The Escalating Problem of Psychoactive Drugs in UK Prisons

November 28, 2016 - 4 minutes read

According to the latest figures, use of psychoactive drugs, commonly dubbed ‘legal highs,’ has soared in UK prisons. In 2011, just 136 drugs stashes were seized by authorities. In 2015, the number had risen to 4,261 – over 30 times as high.

Some of the UK’s largest prisons such as HMP Pentonville HMP Altcourse Lowdham Grange prison and HMP Manchester or Strangeways as its often referred  have been worst affected.

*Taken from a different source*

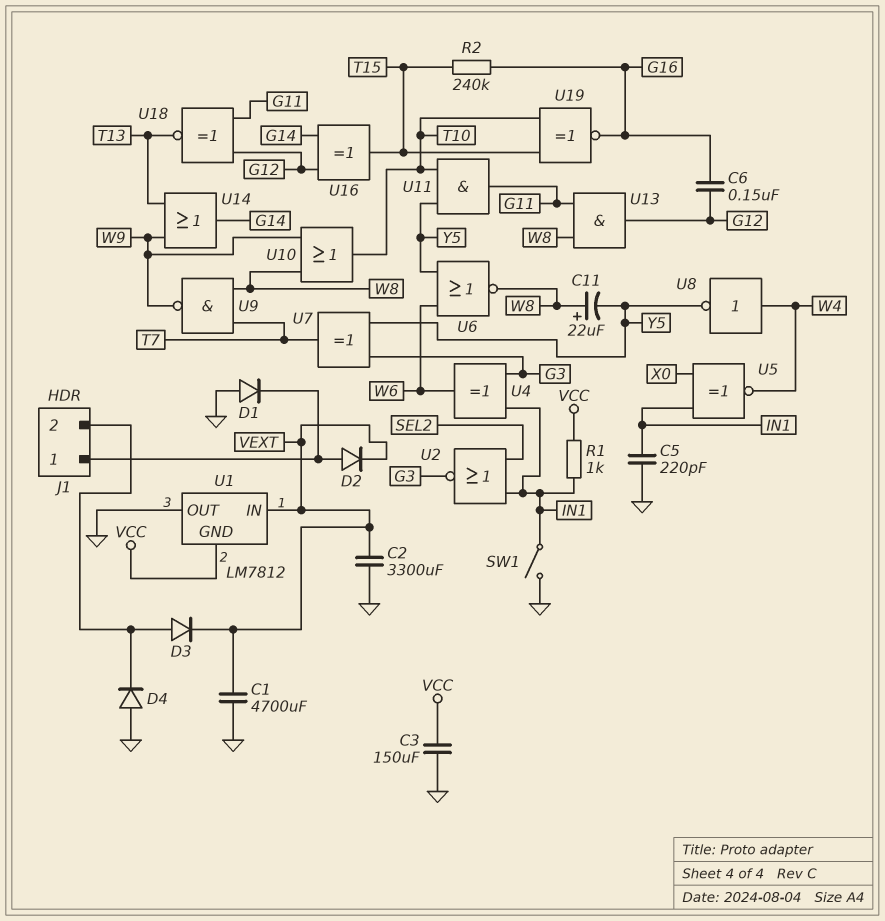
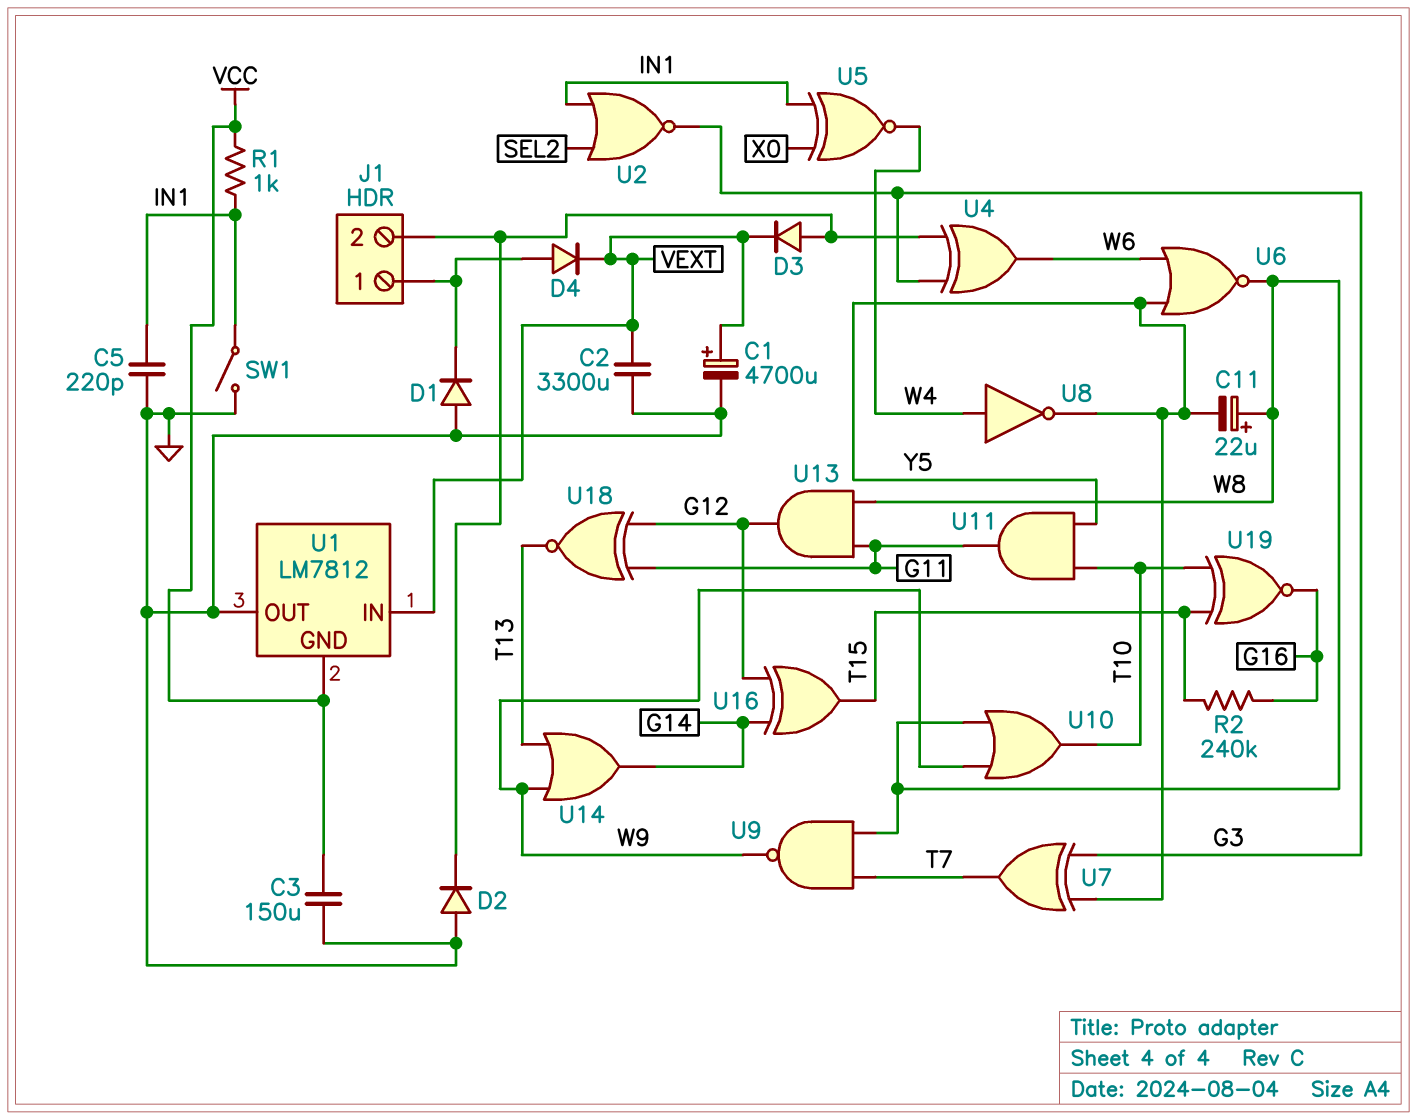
C1: 4700uF (GND, VEXT) -> 4700uF (plus VEXT, minus GND)
C6: 150nF (G12, G16) -> none
D2: diode (A J1/1, K VEXT) -> diode (A GND, K J1/2)
D4: diode (A GND, K J1/2) -> diode (A J1/1, K VEXT)
U4: XOR (in G3, in IN1, out W6) -> XOR (in G3, in J1/2, out W6)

On average, prison officers are seizing 10 stashes of psychoactive drugs per day. It’s becoming a major issue. The big question is – what action is being taken to combat the problem?

Police and drugs

Legal Highs – What’s the Big Deal?

It’s a common reaction to underestimate the severity of the issue. After all, these drugs can be legally purchased outside of prison, which leads many to believe that they can’t be that harmful. Regrettably, they can.

The drugs have been linked to escalating violence behind bars, and it’s caused 58 deaths so far. Mike Trace, chief executive for the Rehabilitation of Addicted Prisoners Trust, commented last year: “Our frontline teams have seen an alarming surge in the use of new psychoactive substances in just the last year. Staff are also reporting distressing levels of violence, both from the effects of these drugs, but also the lucrative market exploited by gangs.”

‘More Addictive than Crack’

The most common psychoactive drug in prison is Spice, which is regarded as so addictive, it’s also been called ‘green crack’. It has a variety of other names, such as Black Mamba and Clockwork Orange.

A prisoner known as Dave recently shared his experiences of Spice with the BBC. Originally imprisoned in 2011, Dave entered prison with both alcohol and drug addiction issues; and presumed that being in prison would help him to get clean. Instead, he found that drugs were more available inside prison than out – and he soon became addicted to Spice.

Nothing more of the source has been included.